I've concluded that AAA flashlights are ideal for EDC purposes, which means that said flashlights are on my acquisition wish list. I'm still a big fan of my Olight i3S, and use it regularly. Nevertheless, I've had my eye on the Maratac torch for a while and I finally decided to buy one.
I got this little gem from CountyComm (I believe this is the only online source, but I could be wrong) for the not-quite-affordable price of about $30.00. The flashlight is solid, well-built, and works great, so perhaps the $30.00 price tag is justified. By the way, I got the basic black Rev 3 version of the flashlight, which is the latest and greatest model as of this writing.
The flashlight arrived in a plastic box, which seems to be mislabeled "Maratac Extreme" (the CountyComm website says that the Extreme is discontinued). Whatever. The description on the label is really impressive. Aircraft grade! Type III Military anodizing! Anti-Reflective lens coating! Proprietary circuit design! Reverse polarity protection! All that for the low low price of only $30.00; what a bargain!
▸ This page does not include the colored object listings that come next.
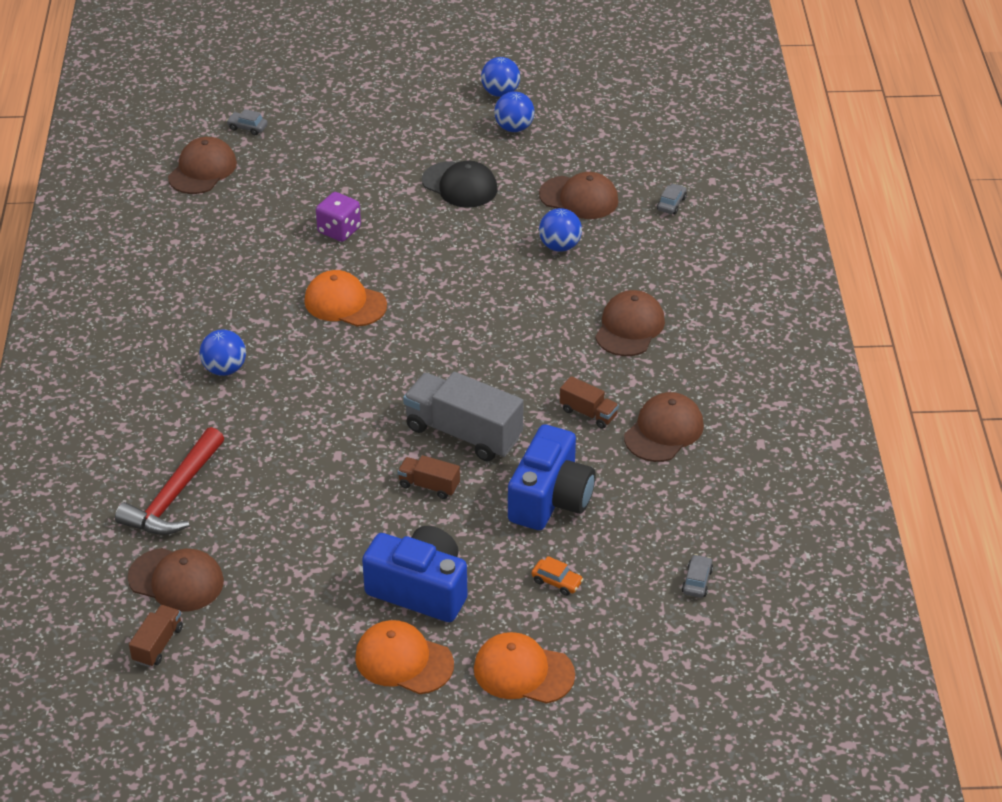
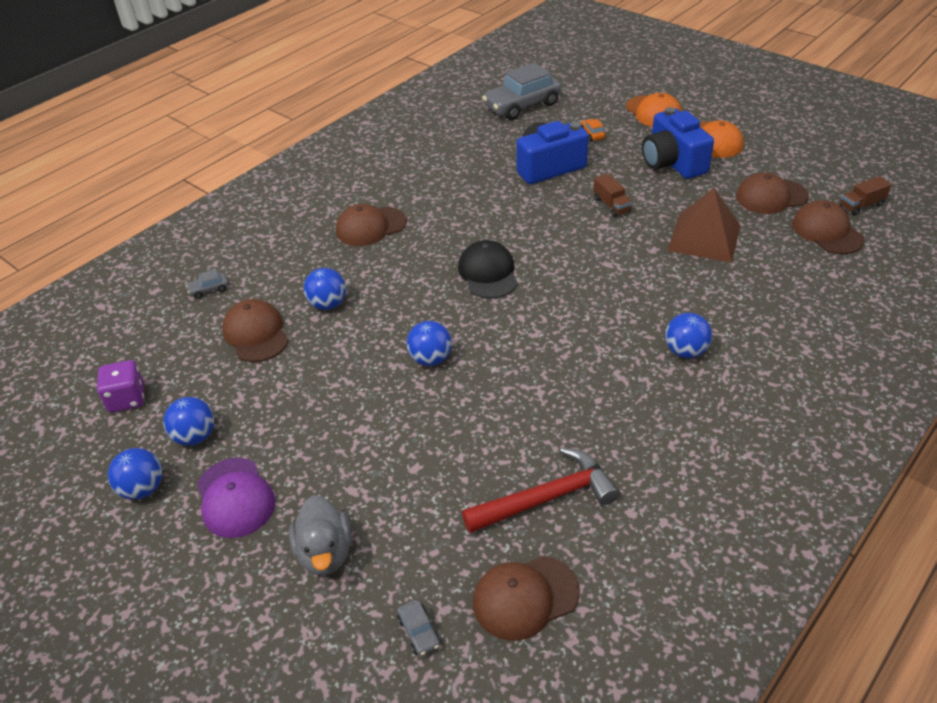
camera: 135 degrees left, 0 degrees up
(174, 496) = (795, 280): red hammer -> red hammer (547, 498)
(298, 498) = (704, 237): none -> brown pyramid
(339, 230) = (469, 424): purple dice -> purple dice (127, 399)
(345, 127) = (325, 553): none -> grey duck
(345, 303) = (537, 352): orange cap -> none
(421, 254) = (430, 359): none -> blue ball
(437, 118) = (235, 497): none -> purple cap
(460, 185) = (319, 405): black cap -> black cap (488, 273)
(463, 433) = (556, 221): grey truck -> none
(588, 413) = (467, 195): brown truck -> none
(664, 431) = (439, 167): brown cap -> brown cap (771, 197)
(697, 581) = (522, 106): grey car -> grey car, size x2.47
Marketing language aside, there is a lot to like about the Maratac AAA. According to the website, the flashlight is only 2.75 inches long, with a diameter of 0.5 inches. It has a twisty UI (which is common in the flashlight world) that steps through three levels as follows: Medium-Low-High. Damn, I would gladly trade the Military grade anti-reflective reverse lens coating for a Low-Medium-High pattern. Note that the Low mode generates a fair amount of light (1.5 lumens) . . . I wouldn't call it a moonlight mode. Medium = 40 lumens, and High = 138 blinding lumens.
Although this flashlight looks all "tactical" in flat black with gnarly knurling, it does not include any of those crazy modes that you often find in tactical lights. No disco strobe light, no emergency beacon pattern, and no S-O-S mode. So, if you plan on getting lost or stranded somewhere, don't take this flashlight.
The Maratac comes with a cool glow in the dark diffuser cap, which works as advertised. I was unable to capture a good shot in the dark, so just imagine that the diffuser in the following picture is illuminated like a deployed lightsaber.
I really like, but don't love, this flashlight. It would be perfect (for my use) if the activation pattern progressed from low to high, and if the low mode was actually a moonlight level. AAA perfection is out there, I just need to find it.